Kementerian Agraria dan Tata Ruang/Badan Pertanahan Nasional (ATR/BPN) menyampaikan baru sebanyak 36,72% rumah ibadah di Provinsi Banten yang memiliki sertifikat. Karena itu, BPN akan mendorong percepatan sertifikasi tempat ibadah tersebut.
Berdasarkan data, jumlah rumah ibadah di Provinsi Banten tercatat sebanyak 24.910 bidang. Dari jumlah tersebut, baru 9.148 bidang atau sekitar 36,72% yang telah bersertifikat. Kebanyakan tempat ibadah tersebut berdiri di atas tanah wakaf.

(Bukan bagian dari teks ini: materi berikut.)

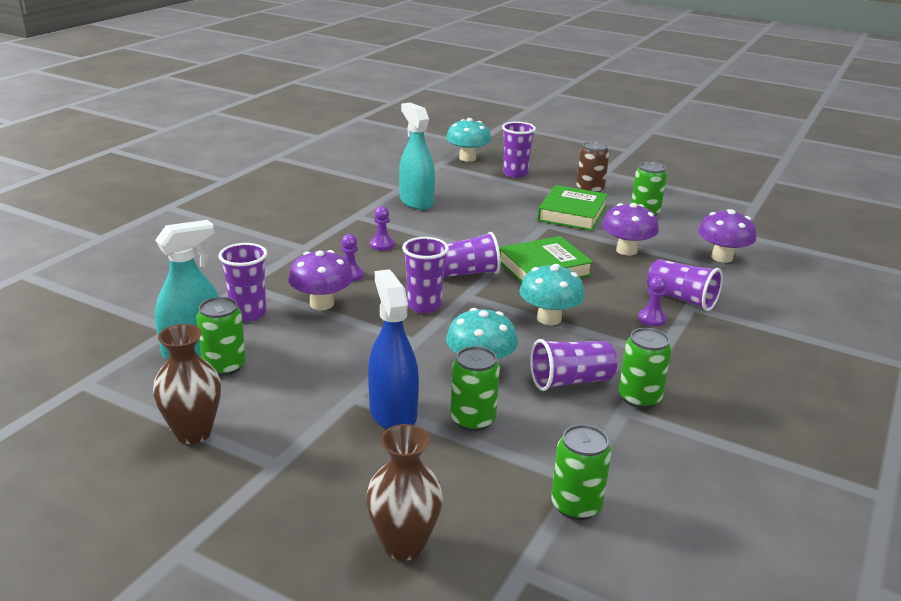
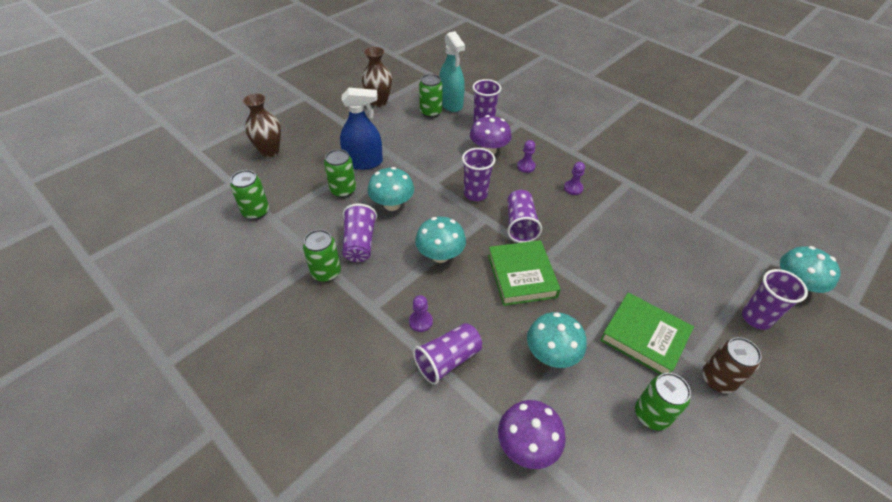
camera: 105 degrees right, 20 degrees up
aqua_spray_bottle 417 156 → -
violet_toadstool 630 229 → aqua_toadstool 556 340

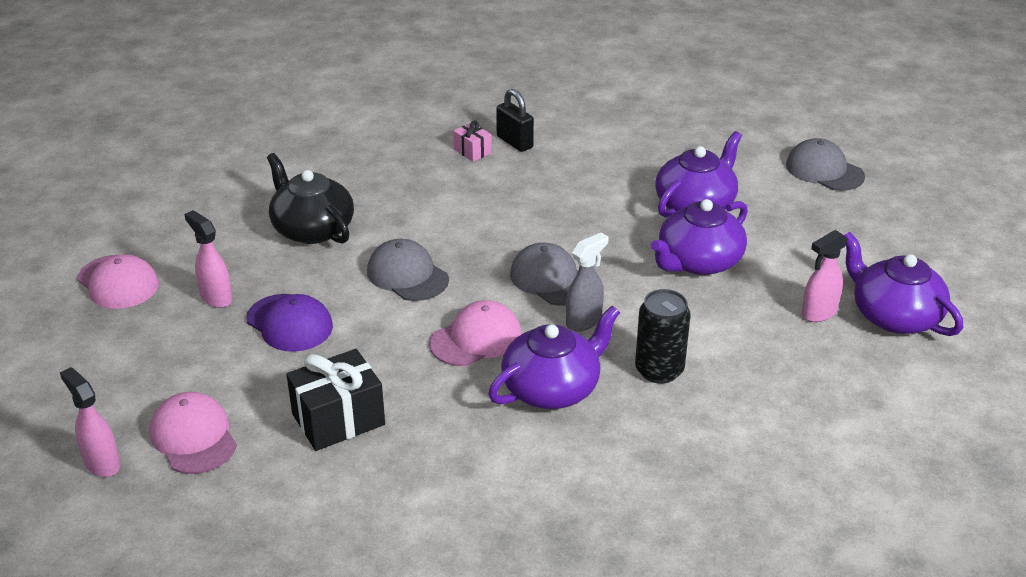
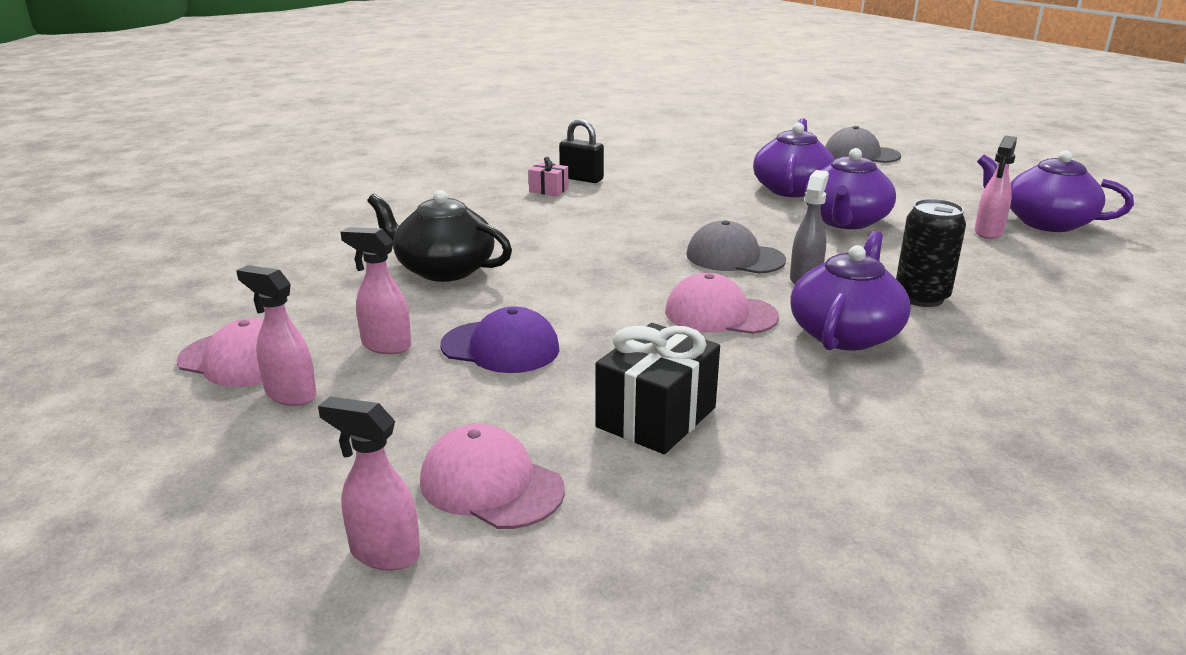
camera: 25 degrees left, 10 degrees down
gray_cap 408 270 → -
rosy_cap 475 333 → rosy_cap 722 303, 105 degrees counterclockwise
- → rosy_spray_bottle 276 335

BPN mengaku melakukan beragam terobosan untuk menangani masalah tersebut, mulai dari kolaborasi antarinstansi, pembentukan sidang isbat wakaf, hingga pembentukan loket khusus wakaf di Kantor Pertanahan. Mereka berharap ada percepatan pendaftaran tanah wakaf di Indonesia.
"Ini yang harus kita dorong bersama. Proses pendirian masjid, musala, dan rumah ibadah lainnya terus berjalan sehingga sertifikasi tanah wakaf juga harus dipercepat agar sejalan dengan kebutuhan umat," kata Menteri ATR/Kepala BPN Nusron Wahid di Kota Serang, Jumat (20/2/2026).
Nusron pun menyerahkan 13 sertifikat wakaf milik masjid, musala, hingga sekolah. Baginya, sertifikat wakaf memberikan kepastian hukum atas aset umat.